Abstract
Response times serve as reliable measures of engagement that are less prone to self-report biases. By utilizing response times, we examined the indicators of Successful Time Management (STM) and Unsuccessful Time Management (UTM) across the 36 countries and benchmarking participants in eTIMSS 2019 and investigated their effects on mathematics achievement through a multilevel analysis. The results showed that students use their time differentially based on item correctness, reflecting the need to include item correctness in the analyses when timing data are examined. Overall, higher-performing students exhibited higher levels of STM and lower levels of UTM, indicating they efficiently managed their time on items they answered correctly and invested relatively more time on challenging items. Conversely, lower-performing students tended to have lower STM and higher UTM, suggesting difficulties or disengagement with challenging items. However, significant differences across countries and benchmarking participants were identified, with the United States and Abu Dhabi being among the outliers. These findings provide insights into how students allocate their time during assessments, and important implications for interpreting student performance are discussed.
Introduction
Test-taking motivation, defined as the drive to optimize test performance, requires examinees to invest effort and manage their knowledge, time, and resources effectively during assessments. While early research on test-taking effort relied on self-reported measures, more recent studies advocate for behavioral indicators, particularly response time indicators from computerized tests. These indicators are less susceptible to response biases, are less intrusive, and are therefore considered a reliable behavioral measure of test engagement (Eklöf, 2010).

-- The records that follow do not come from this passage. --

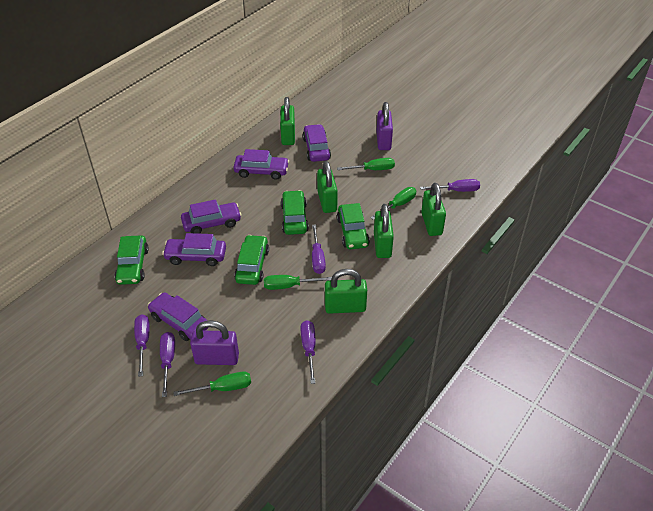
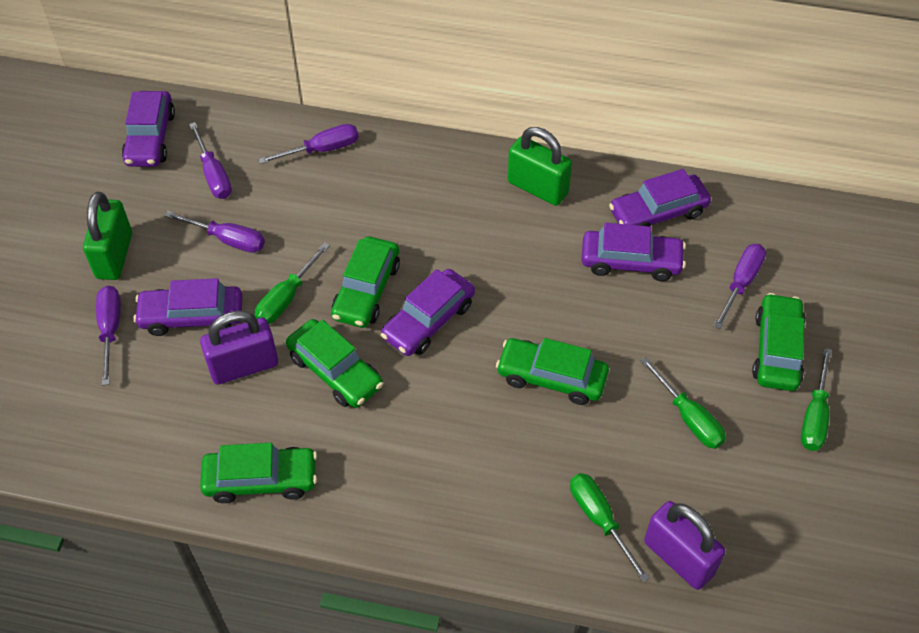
green car: 4 -> 5
green padlock: 5 -> 2

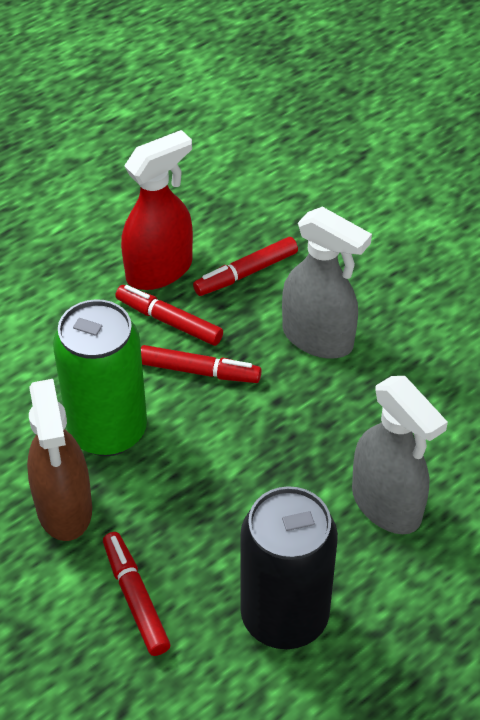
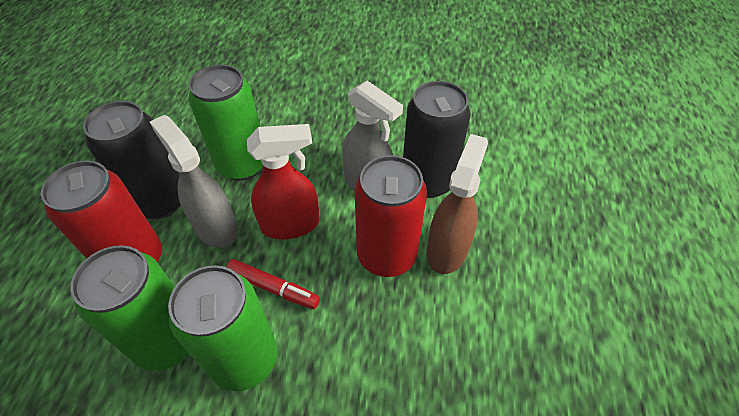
black can: 1 -> 2
green can: 1 -> 3
red can: 0 -> 2
red marker: 4 -> 1

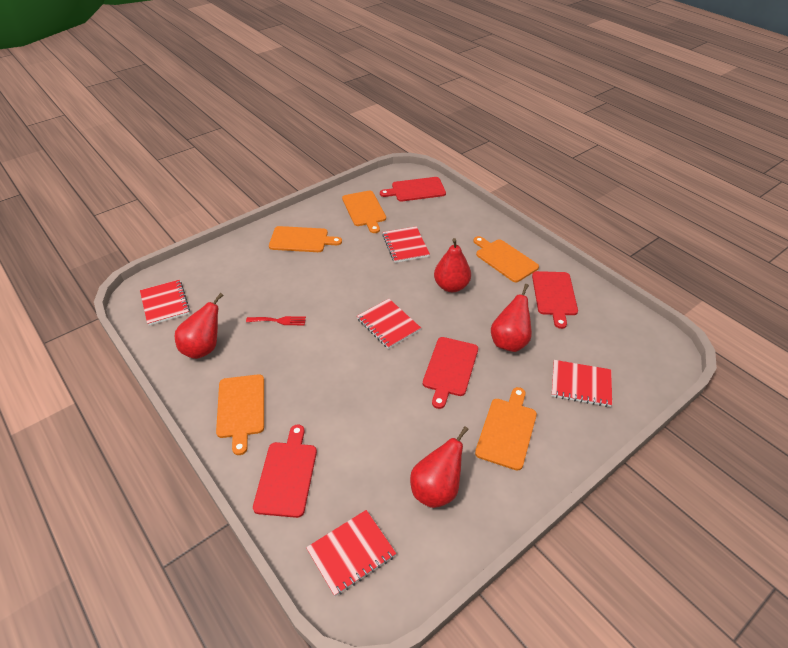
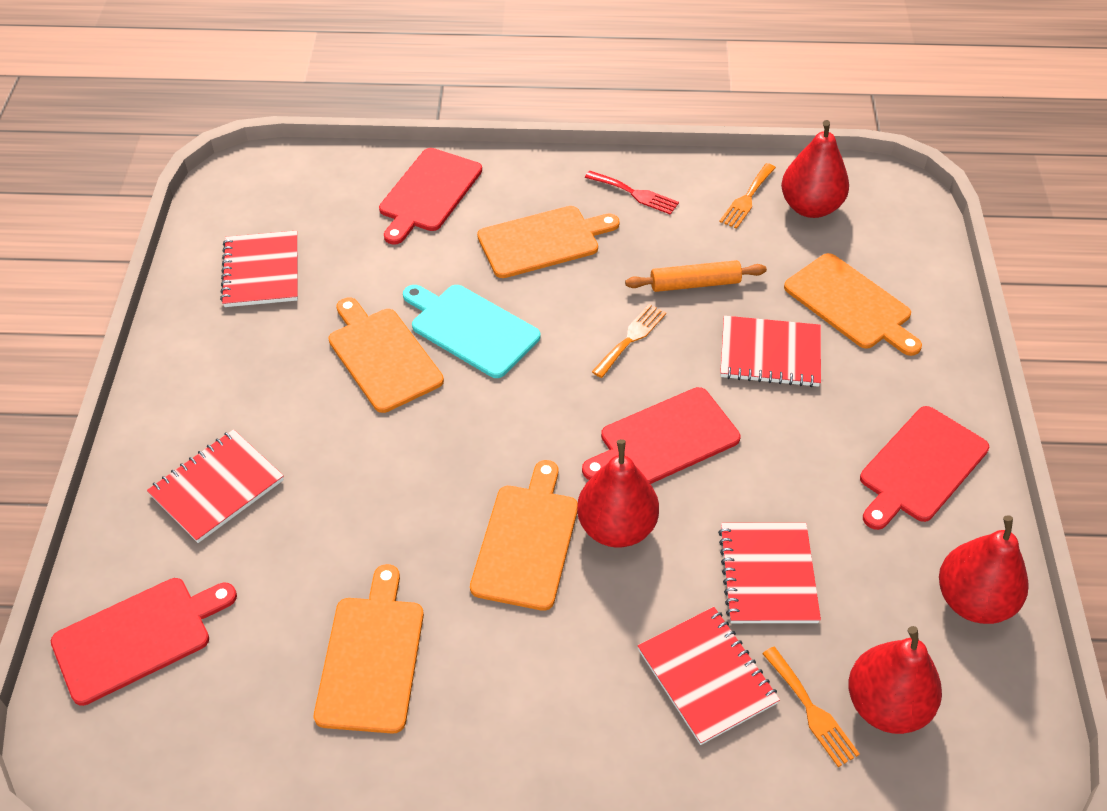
orange fork: 0 -> 3
orange rolling pin: 0 -> 1
turquoise cutting board: 0 -> 1

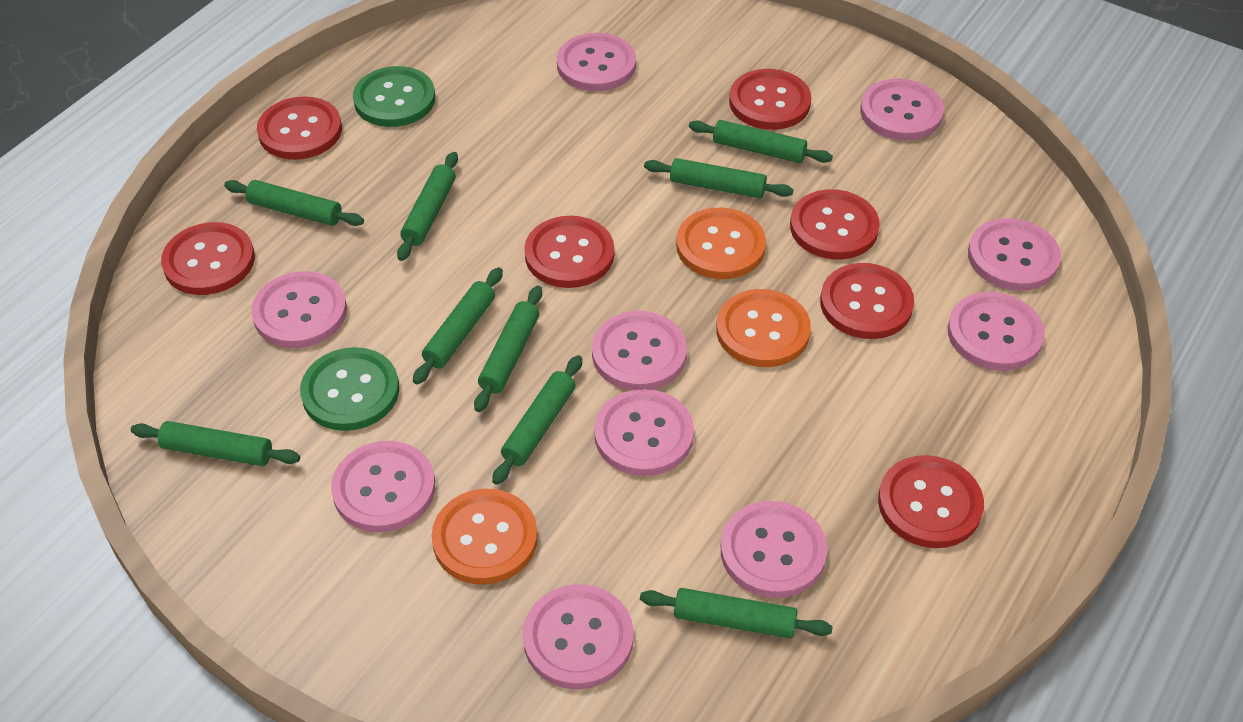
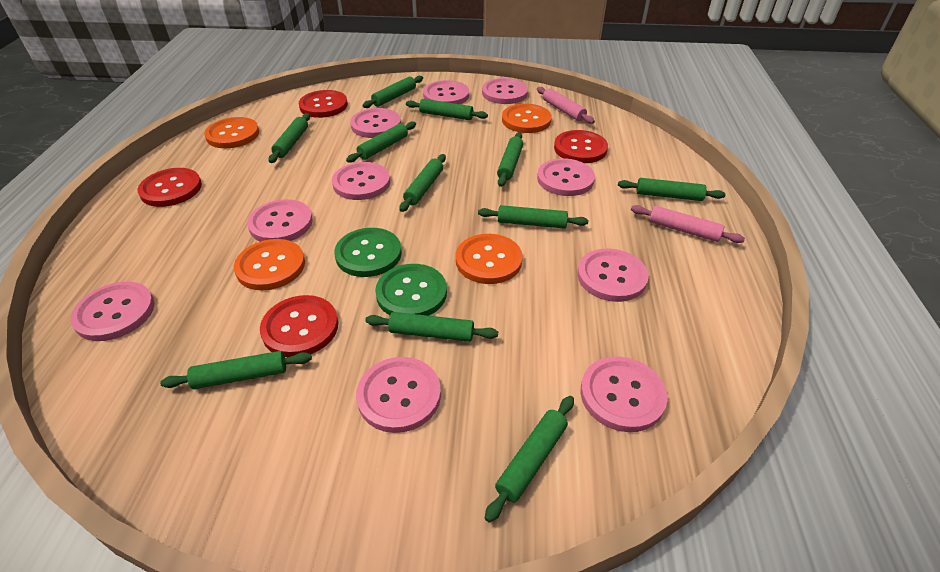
green rolling pin: 9 -> 11
orange button: 3 -> 4
pink rolling pin: 0 -> 2
red button: 7 -> 4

Studies by Schnipke and Scrams (1997), followed by Wise and colleagues, introduced concepts such as rapid guessing—where an examinee provides a response within an improbably short time frame, indicative of disengagement—and response time effort (RTE) as an aggregate measure of engaged behavior throughout the test (Wise, 2017). More recent studies have focused on examining student effort and engagement within the context of large-scale, low-stakes assessments. Implementing response time measures to detect rapid guessing at the item level involves establishing appropriate thresholds. Examinees responding below this threshold are classified as rapid guessers, suggesting disengagement from genuine solution behavior (Wise & DeMars, 2006). Over the past two decades, various methods have been proposed for determining such thresholds, including fixed time points applicable to all items, judgmental decisions based on item characteristics or response time distributions (Setzer et al., 2013), and approaches that consider item performance in conjunction with response time (Guo et al., 2016).
Despite extensive research, there is no consensus on an optimal threshold identification method for rapid guessing (Rios & Deng, 2021). Simple methods, like the universally applied 5-second rule, or item-specific, normative cut-offs, are straightforward to implement but are criticized for higher rates of misclassification errors, while efforts to reduce false positives by adjusting thresholds invariably increase the risk of false negatives (Wise, 2017). More advanced modeling techniques have also been used for these purposes, such as mixture models or item response theory (IRT) models (Ulitzsch et al., 2020).
Another major limitation of the existing methods is the inability to differentiate correct from incorrect rapid responses. Some students may respond quickly due to their familiarity with the item content leading to correct answers after minimal time to process the question. However, this situation is fundamentally different from other students who respond quickly and incorrectly. Failing to account for this distinction can lead to inaccurate interpretations of the relationship between response time, performance, and effort.
Given the complexities noted above, there is growing interest in moving beyond a binary rapid-guess flag toward more informative measures that consider how time use intersects with performance. The goal is to capture not just “was this response fast?” but to concurrently consider “whether this fast response was correct or incorrect” in order to examine what such summative concurrences imply. Papanastasiou and Michaelides (2024) introduced two indicators of test-taking behaviors that integrate response accuracy with timing data to understand test-taking effort. The Successful Time Management (STM) indicator cumulatively captures the instances where examinees answer items correctly in less time than the median response time, whereas the Unsuccessful Time Management (UTM) indicator cumulatively captures the instances where they answer incorrectly in less time than the median. These indicators were first tested with data from the United States, although they were not tested with data from other countries. Therefore, the purpose of this study is to: (1) Examine STM and UTM distributions across all countries and benchmarking participants in eTIMSS 2019 for Grade 4 mathematics, across different achievement levels and benchmarks; (2) Examine the effects of STM and UTM as predictors of achievement across the different countries and benchmarking participants, through multilevel modeling.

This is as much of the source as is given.